I think that vantage point shaped how I can think as a CSO, I can think about what the strategic initiatives are that we want to roll out. I can utilize the collaborative muscle that I’ve had. Now I just think about the bigger picture and how do I motivate people in the company to come on that journey for the big picture of what we as a company want to do.

Looking back, what are some of the key inflection points that helped you move from tactical execution to strategic leadership?

 

Tommie Tavares-Ferreira: I think one of the big shifts came when I stopped being the person who solved everything myself and started building systems that others could utilize. Another came when I began using data like metrics to influence decision making. One of the biggest inflection points was learning how to tell a story—not just what legal ops does—but why it matters. Strategic leaders know how to build a narrative, whether it’s a board deck or a product roadmap. They’re deciding what the strategy is and then they’re building the story that goes along with it.
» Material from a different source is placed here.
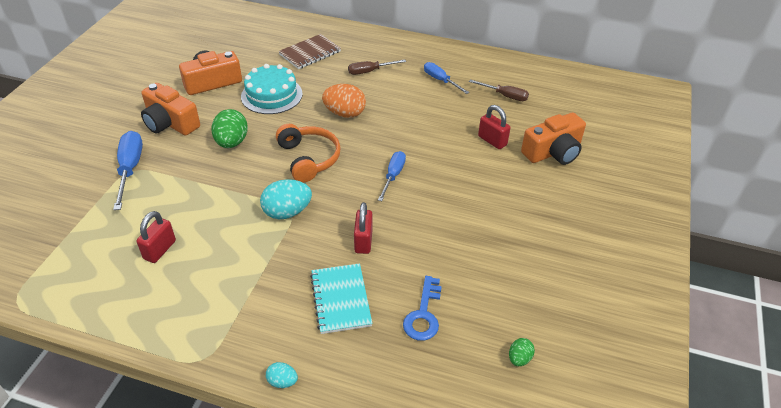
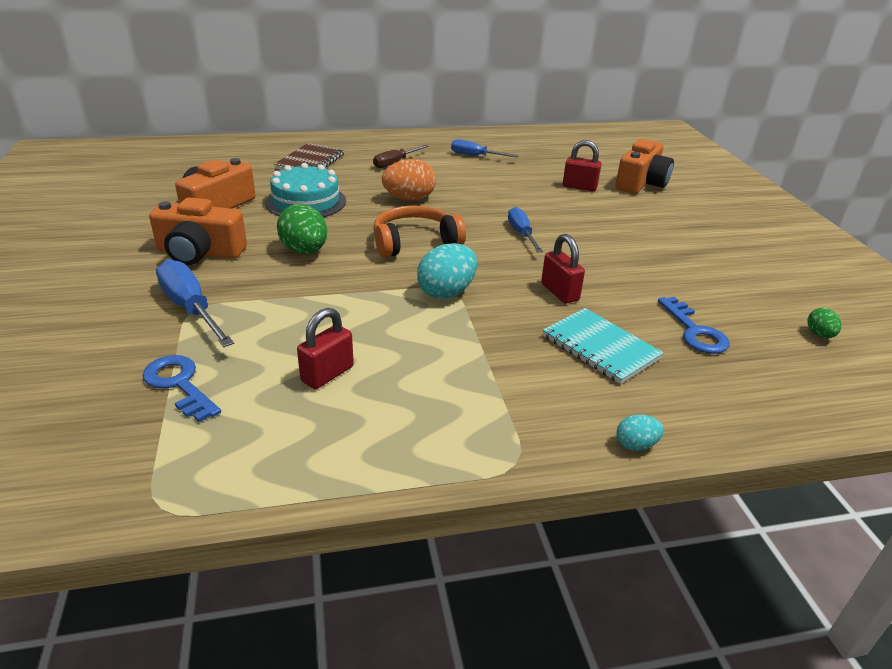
camera: 30 degrees left, 10 degrees down
(82, 225) = (179, 384): none -> blue key
(160, 250) = (327, 374): red padlock -> red padlock turned 45 degrees clockwise
(309, 158) = (415, 242): orange headphones -> orange headphones turned 60 degrees counterclockwise
(504, 96) = (548, 155): brown screwdriver -> none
Storytelling has been one of the biggest skills that has unlocked doors for me, much more than any sort of tactical skill. Stories move you. I think thinking about how we tell the story of what we want to do is very influential and a big motivator.
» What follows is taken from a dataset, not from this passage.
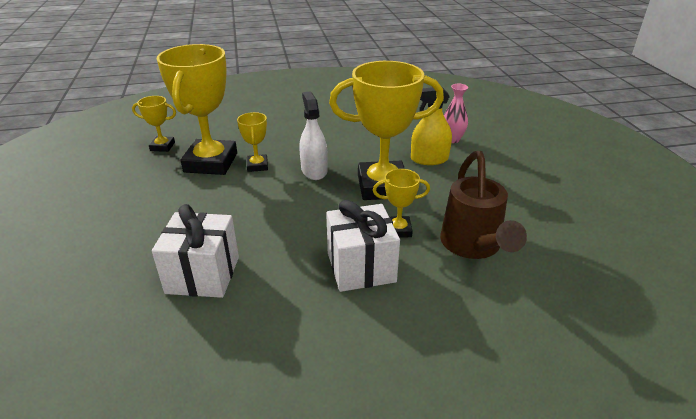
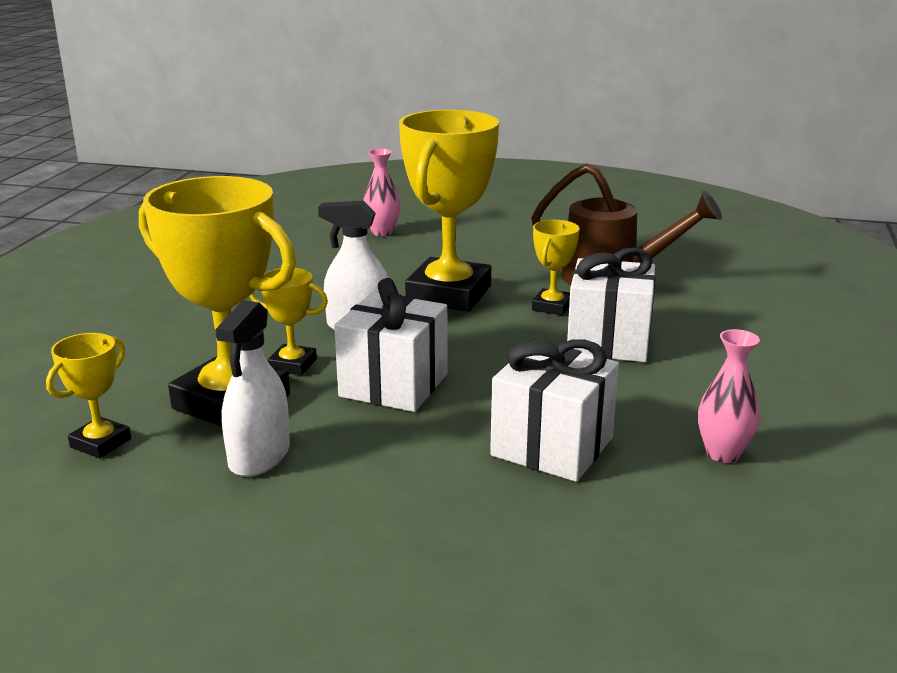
camera: 65 degrees left, 10 degrees down
(163, 186) = (259, 456): none -> white spray bottle
(220, 356) = (723, 453): none -> pink vase
(251, 201) = (393, 385): none -> white gift
(429, 159) = (414, 255): yellow spray bottle -> none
You’ve championed the idea of community and content as powerful levers in legal ops. How do you plan to keep building that community in your new role?

 

Tommie Tavares-Ferreira: I think that community is built into the legal ops infrastructure. I think that stems from the fact that there’s no specific license required. You get to this career by many different paths—since there’s not a structured roadmap of how you get here, there’s also not a structured roadmap of how you do that role. When you think about how you might work when you’re stuck, it’s really leaning on that community. That also still stands in this new role. It’s a strategic infrastructure— building community around what we’re doing is investing in connection with people. And since we’re in the people business, I think it’s in our best interest to keep the connection with people going, they’re our most valuable asset, whether we’re helping accelerate someone’s career or we’re helping accelerate a GCs career by getting them flexible on demand so they can get something done.

That’s one of our big priorities: continuing that momentum of focusing on people and building the community together. We’re uniquely positioned to do that. We’re not just connecting companies to talent, but we can be a hub for innovation. And the way that people can ideate and share that stuff is by being together and being at dinners. I want to ensure that we keep that momentum of community.
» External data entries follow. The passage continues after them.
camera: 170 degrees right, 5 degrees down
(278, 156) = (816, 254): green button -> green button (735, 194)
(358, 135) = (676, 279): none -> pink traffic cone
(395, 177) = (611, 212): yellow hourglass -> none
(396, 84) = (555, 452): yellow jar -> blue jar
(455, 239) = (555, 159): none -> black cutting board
So what’s one lesson that you’ve learned the hard way, but that you see was pivotal to your leadership journey?

 

Tommie Tavares-Ferreira: I think I wanted everything to be perfect early in my career, my outputs, what I’d be working on. But I’ve had the privilege of working for tech companies—some of which have a “move fast break things” ethos. I think one lesson that I’ve certainly learned is it doesn’t have to be perfect, just get something done because you can iterate from something being on the page, but you can’t iterate from there being nothing on the page. 

I’ve realized that leadership isn’t about perfection, it’s about momentum. It’s about empowering others and making strategic decisions with imperfect information. It’s important to know when to move versus when to over polish. So I think letting go of a perfect product as the output versus momentum has made space for creativity and trust. And that shift from being the person who wanted to ensure that perfection was the output versus there being a landing page to start from is where I was able to change a mindset shift. From there, you can continue refining toward perfection.